A few months ago, God placed on my heart that in addition to my Bible study class, I should join a small, Discipleship Training group. This type of group meets for two years with one leader and four students. It is different in that you are making a commitment to first learn what it means and how to be a disciple of Christ, and second, upon completion of the study, you will then lead a DT group in the same way. As a writer, I speak to many people about my faith as a Christian, but most of these individuals are "faceless." In this small group, I am being equipped as to how to use my gifts intentionally in face-to-face situations. In our first DT meeting, we each took a turn to introduce ourselves since we did not know one another. After each of the four of us had finished, our leader Penny spoke. When she'd completed her personal introduction, she explained that she'd taken over the leadership role of this group for another woman who'd had led it for a long time – Helen. Yes, the same Helen. Helen had been Penny's leader and now Penny is mine. Helen's legacy and walk for Christ lives on. But this is not the end of my story.

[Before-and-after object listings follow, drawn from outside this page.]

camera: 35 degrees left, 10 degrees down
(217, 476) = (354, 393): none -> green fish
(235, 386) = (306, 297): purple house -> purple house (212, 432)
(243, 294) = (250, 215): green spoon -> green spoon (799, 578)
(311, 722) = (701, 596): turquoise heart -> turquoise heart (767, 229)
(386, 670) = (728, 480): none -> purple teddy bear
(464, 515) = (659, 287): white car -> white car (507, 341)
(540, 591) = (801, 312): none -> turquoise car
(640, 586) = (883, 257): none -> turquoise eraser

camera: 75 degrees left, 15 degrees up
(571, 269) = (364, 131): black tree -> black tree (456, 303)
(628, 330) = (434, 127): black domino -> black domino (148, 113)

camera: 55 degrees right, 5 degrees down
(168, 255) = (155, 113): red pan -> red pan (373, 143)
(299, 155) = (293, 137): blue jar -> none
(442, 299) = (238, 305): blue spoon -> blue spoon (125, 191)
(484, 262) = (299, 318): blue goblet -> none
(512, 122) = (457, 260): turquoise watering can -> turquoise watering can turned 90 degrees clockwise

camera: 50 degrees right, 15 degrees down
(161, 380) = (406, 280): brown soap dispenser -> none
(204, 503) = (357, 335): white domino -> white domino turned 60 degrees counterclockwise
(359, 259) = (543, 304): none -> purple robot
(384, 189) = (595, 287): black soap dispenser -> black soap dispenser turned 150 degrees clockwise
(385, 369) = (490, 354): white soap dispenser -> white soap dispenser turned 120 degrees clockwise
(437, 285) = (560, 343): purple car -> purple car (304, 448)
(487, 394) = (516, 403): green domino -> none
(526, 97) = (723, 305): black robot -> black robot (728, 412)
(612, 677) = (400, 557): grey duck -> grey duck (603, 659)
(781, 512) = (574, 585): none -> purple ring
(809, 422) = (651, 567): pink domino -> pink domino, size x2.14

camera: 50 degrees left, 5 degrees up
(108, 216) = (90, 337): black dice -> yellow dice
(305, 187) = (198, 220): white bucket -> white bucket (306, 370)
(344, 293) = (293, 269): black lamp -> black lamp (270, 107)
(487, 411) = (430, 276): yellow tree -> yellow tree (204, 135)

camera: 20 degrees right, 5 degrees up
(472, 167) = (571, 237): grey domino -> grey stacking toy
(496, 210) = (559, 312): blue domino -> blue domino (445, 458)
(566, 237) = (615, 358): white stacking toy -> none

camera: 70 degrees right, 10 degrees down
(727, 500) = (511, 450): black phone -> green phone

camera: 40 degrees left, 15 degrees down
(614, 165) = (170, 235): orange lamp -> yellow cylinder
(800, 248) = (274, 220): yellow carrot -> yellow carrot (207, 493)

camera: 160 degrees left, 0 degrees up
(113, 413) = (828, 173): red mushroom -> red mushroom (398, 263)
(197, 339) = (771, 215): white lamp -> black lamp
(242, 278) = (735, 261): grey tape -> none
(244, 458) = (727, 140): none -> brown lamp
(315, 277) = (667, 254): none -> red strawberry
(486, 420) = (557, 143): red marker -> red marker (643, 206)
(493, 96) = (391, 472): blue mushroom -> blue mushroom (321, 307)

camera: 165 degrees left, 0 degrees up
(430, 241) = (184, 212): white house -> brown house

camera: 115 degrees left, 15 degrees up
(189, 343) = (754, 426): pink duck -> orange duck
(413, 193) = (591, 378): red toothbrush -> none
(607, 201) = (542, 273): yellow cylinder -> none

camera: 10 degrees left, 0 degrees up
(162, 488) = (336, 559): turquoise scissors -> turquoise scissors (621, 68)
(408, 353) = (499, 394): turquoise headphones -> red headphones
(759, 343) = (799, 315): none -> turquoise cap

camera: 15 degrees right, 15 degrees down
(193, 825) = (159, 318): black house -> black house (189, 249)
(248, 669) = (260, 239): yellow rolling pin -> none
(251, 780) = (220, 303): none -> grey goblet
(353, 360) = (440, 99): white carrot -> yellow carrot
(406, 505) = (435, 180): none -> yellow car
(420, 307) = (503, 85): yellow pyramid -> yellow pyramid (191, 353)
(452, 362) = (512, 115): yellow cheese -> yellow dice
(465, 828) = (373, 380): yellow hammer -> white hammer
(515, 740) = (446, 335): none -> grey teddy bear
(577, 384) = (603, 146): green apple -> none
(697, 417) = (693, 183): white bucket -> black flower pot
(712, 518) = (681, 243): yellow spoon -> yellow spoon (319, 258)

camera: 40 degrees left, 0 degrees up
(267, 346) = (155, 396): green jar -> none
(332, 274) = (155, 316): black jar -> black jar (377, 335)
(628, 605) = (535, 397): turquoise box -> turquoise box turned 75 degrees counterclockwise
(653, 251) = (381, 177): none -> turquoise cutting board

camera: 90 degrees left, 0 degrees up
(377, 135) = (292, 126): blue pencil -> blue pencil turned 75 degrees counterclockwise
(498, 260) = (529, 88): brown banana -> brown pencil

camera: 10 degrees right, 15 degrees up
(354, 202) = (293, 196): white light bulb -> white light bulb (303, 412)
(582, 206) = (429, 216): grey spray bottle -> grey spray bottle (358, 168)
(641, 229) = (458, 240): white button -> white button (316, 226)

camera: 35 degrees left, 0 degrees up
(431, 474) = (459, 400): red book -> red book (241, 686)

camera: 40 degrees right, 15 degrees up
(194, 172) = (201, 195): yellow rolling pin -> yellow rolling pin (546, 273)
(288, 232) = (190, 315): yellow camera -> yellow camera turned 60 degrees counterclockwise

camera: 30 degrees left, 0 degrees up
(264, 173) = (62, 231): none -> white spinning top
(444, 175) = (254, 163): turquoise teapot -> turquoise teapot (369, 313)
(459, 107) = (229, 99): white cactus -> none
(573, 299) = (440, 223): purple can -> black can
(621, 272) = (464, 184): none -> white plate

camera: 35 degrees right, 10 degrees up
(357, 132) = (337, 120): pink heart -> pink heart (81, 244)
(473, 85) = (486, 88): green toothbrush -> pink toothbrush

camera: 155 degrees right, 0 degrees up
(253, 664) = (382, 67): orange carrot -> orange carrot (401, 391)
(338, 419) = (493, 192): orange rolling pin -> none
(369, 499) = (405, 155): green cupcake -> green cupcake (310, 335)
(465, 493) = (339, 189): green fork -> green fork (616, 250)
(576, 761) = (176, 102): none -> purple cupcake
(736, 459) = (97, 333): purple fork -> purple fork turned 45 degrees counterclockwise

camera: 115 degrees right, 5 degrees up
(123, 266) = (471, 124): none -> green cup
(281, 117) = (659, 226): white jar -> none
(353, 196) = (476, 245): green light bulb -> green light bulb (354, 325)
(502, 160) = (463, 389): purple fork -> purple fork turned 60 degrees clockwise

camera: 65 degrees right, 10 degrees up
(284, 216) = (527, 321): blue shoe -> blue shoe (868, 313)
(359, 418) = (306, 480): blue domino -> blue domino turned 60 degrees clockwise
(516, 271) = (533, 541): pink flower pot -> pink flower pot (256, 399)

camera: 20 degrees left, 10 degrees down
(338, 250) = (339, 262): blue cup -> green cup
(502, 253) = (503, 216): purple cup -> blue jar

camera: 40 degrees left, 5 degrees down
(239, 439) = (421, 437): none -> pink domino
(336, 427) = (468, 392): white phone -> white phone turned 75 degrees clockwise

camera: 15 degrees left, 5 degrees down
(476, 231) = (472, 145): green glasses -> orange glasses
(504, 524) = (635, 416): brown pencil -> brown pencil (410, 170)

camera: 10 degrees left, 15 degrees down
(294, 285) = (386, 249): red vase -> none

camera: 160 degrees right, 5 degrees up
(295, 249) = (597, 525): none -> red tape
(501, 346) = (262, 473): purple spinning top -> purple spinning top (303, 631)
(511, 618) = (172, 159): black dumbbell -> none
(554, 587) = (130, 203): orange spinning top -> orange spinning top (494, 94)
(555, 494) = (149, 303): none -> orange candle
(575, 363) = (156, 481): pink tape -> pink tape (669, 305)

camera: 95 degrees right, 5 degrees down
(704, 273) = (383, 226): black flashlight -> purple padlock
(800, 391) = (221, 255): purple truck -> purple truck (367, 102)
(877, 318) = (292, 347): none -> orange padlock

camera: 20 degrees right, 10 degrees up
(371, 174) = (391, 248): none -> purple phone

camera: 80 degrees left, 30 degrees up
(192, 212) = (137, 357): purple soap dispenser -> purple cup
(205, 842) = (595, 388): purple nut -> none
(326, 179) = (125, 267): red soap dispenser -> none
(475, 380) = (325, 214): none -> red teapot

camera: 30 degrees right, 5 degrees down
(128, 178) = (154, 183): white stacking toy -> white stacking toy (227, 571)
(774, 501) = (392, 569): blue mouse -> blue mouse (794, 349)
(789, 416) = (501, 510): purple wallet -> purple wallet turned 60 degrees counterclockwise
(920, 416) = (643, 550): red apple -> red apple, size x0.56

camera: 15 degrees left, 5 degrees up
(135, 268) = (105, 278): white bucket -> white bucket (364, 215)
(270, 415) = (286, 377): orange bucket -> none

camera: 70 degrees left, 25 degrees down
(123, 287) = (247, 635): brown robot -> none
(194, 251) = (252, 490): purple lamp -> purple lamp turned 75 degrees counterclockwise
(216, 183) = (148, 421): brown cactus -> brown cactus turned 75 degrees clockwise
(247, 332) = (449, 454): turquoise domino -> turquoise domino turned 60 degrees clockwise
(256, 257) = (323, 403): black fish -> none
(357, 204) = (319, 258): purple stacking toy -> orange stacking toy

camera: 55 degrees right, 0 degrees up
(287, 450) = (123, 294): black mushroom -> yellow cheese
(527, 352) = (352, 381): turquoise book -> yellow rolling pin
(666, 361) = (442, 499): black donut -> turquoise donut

Shortly after I'd begun my discipleship training group, I received a note from Helen. Her writing was shaky, but her words were as crisp and clear as they had been all those years ago. She thanked me for my notes with her own sweet expressions of love, encouragement, and hope. She said she remembered me. I don't know if she does or not. Helen had many, many students over the years. If she does remember me, I am honored. If she doesn't, I am still honored. First, Helen entered my life as a teacher and then second, as someone I could give comfort to. Next, she came in the form of one who had continually paved a road that I would eventually travel on through her again. Finally, she appeared to voice acknowledgement as one "worthy" of this pursuit for Christ. Giver, receiver, provider, commissioner… the many roles Helen has played in my life. But still, this is not the end of my story.

During the course of my life, thousands of people will cross my path. Some will stay with me for a long time, others perhaps only briefly. Some people play a specific role, others play multiple roles. But whatever their purpose in my life, or I in theirs, I like to think that each individual has his/her own special color. If I were to look at my life as a map of this Earthly journey, these colors would wind around, merge, cross one another, and stop and start at various junctures. I also like to think that when my Earthly life is over that all these different colors will blend into one unique hue, one that I can't comprehend here on earth where things are finite. This magnificent color will paint the new me. I like to think this never-before-seen color is what has made me, me – shaped by all those who have been my companions on this journey. And this is where my story will begin.